BookTowne, Manasquan, N.J., had its strongest holiday season since opening in 2007, owner Rita Maggio reported, saying, "Sales were up and there was clear evidence that the community was committed to shopping locally."
The holiday catalogue brought in "a lot of people," Maggio said. Major titles included The Bully Pulpit: Theodore Roosevelt, William Howard Taft, and the Golden Age of Journalism by Doris Kearns Goodwin, Things That Matter: Three Decades of Passions, Pastimes and Politics by Charles Krauthammer, David and Goliath: Underdogs, Misfits, and the Art of Battling Giants by Malcolm Gladwell, Killing Jesus by Bill O'Reilly and Martin Dugard, Sycamore Row by John Grisham, The Lowland by Jhumpa Lahiri, The Goldfinch by Donna Tartt, Hard Luck, Jeff Kinney's latest Wimpy Kid book, Allegiant by Veronica Roth and "of course lots of Christmas books for children, especially the classic ones as well as games and activities.

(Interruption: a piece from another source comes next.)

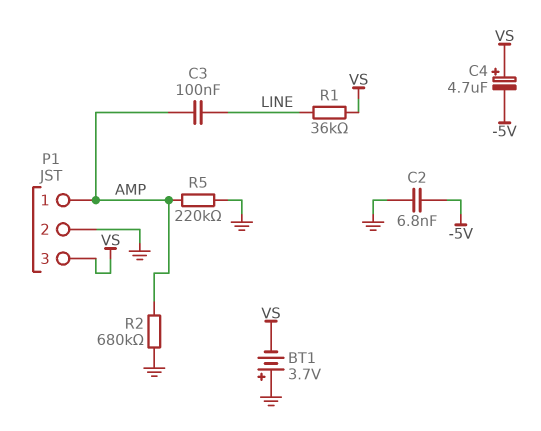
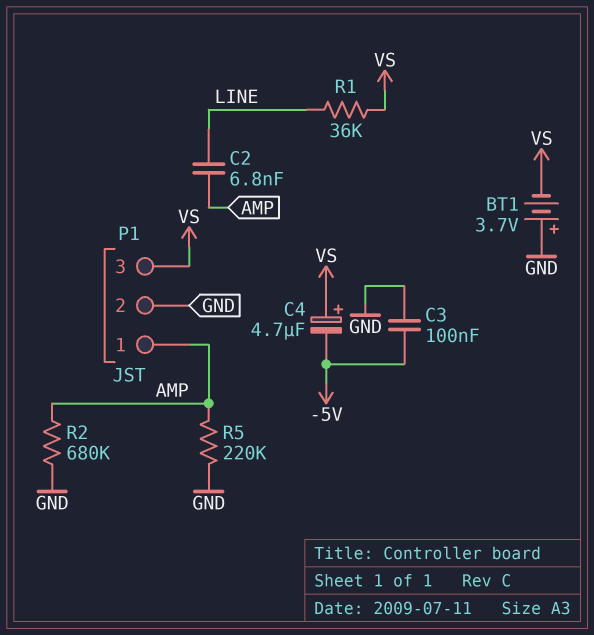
C2: 6.8nF (-5V, GND) -> 6.8nF (AMP, LINE)
C3: 100nF (AMP, LINE) -> 100nF (-5V, GND)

Coffee table books sold very well, especially those in the NAIBA brochure."
Maggio noted, too, that about "90% of customers took advantage of free gift wrapping, and sales for gift certificates were very strong."
Third Place Books' two locations in Lake Forest Park and Ravenna, Wash., had "a very good holiday season," managing partner Robert Sindelar said. One store was up a bit from last year and the other was level. In both cases, "the last few days before Christmas were some of our biggest in the history of the stores," he added. Because of the winning ways this season of the Seattle Seahawks, the stores also tended to be empty for a few hours on Sundays.
Third Place was able to keep in stock the books that sold well, including The Boys in the Boat: Nine Americans and Their Quest for Gold at the 1936 Berlin Olympics by Daniel James Brown, I Am Malala: The Girl Who Stood Up for Education and Was Shot by the Taliban by Malala Yousafzai and Christina Lamb, Hyperbole and a Half: Unfortunate Situations, Flawed Coping Mechanisms, Mayhem, and Other Things That Happened by Allie Brosh, The House Girl by Tara Conklin and Allegiant.
The busiest day of the holiday season at Blue Willow Bookshop, Houston, Tex., was Saturday, December 14, and sales were brisk in the last few days before Christmas and ended up slightly in the month compared to 2012, owner Valerie Koehler said. The store's bestseller was Everything I Need to Know I Learned from a Little Golden Book by Diane E. Muldrow. Koehler added that most of the books she bought specifically for the holidays--art books, humor books and sports--sold "quite well."
For its part, Nicola's Books, Ann Arbor, Mich., saw sales rise over last year "despite a wicked winter storm over one weekend and UPS changing its delivery routes the day before Christmas," owner Nicola Rooney said.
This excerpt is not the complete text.